Christopher Thorstenson has been appointed to a tenure-track position in Color Science at Rochester Institute of Technology. He will start in Fall 2021, so excitedly, we get to keep him for another year! Congratulations Chris!
PI Karen Schloss received an NSF CAREER award to advance the understanding of visual reasoning for visual communication. This research can be translated to producing online tools for designing visualizations, which will improve STEM education and increase public literacy and engagement with science and technology. Our education plan will use visual communication to make science more accessible and engaging through virtual reality (VR) and accompanying hands-on experiences with color and visualization. Click here for more details.
Autumn Wickman received an Outstanding Undergraduate Research Scholar Award from the UW-Madison Department of Psychology.
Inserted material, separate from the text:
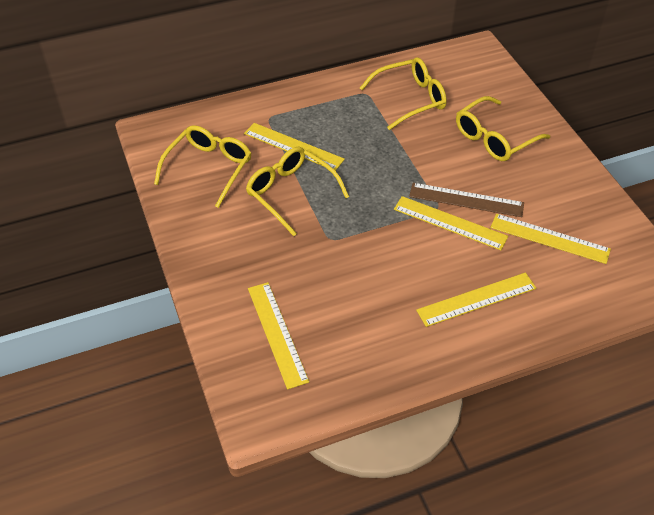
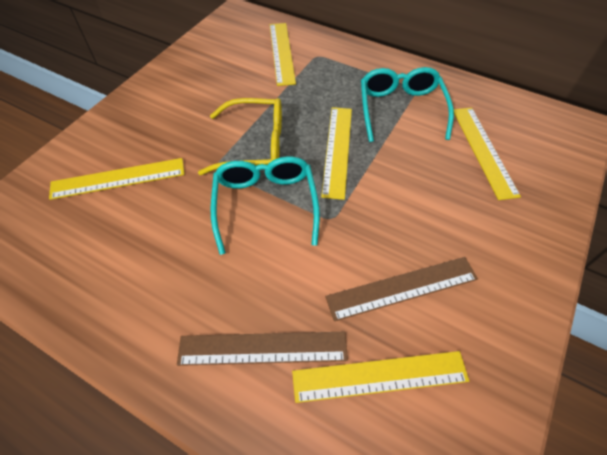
brown ruler: 1 -> 2
turquoise glasses: 0 -> 2
yellow glasses: 4 -> 1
Congratulations Autumn!
We are excited to welcome Christopher Thorstenson, who joined our lab in June 2019. Christopher received his Ph.D. in Social & Personality Psychology from the University of Rochester in 2019, and his M.S. in Color Science at the Rochester Institute of Technology in 2017. His research focuses on the role of color in social communication.
Brianne Sherman received a Welton Sophomore Honors Summer Apprenticeship to support her summer research studying the effects of object recognition on color perception. We are excited to have Bri in the lab!
Congrats to Melissa Schoenlein, Shannon Sibrel, and Karen Schloss for receiving awards to present their research at the 2019 annual meeting of the Vision Sciences Society.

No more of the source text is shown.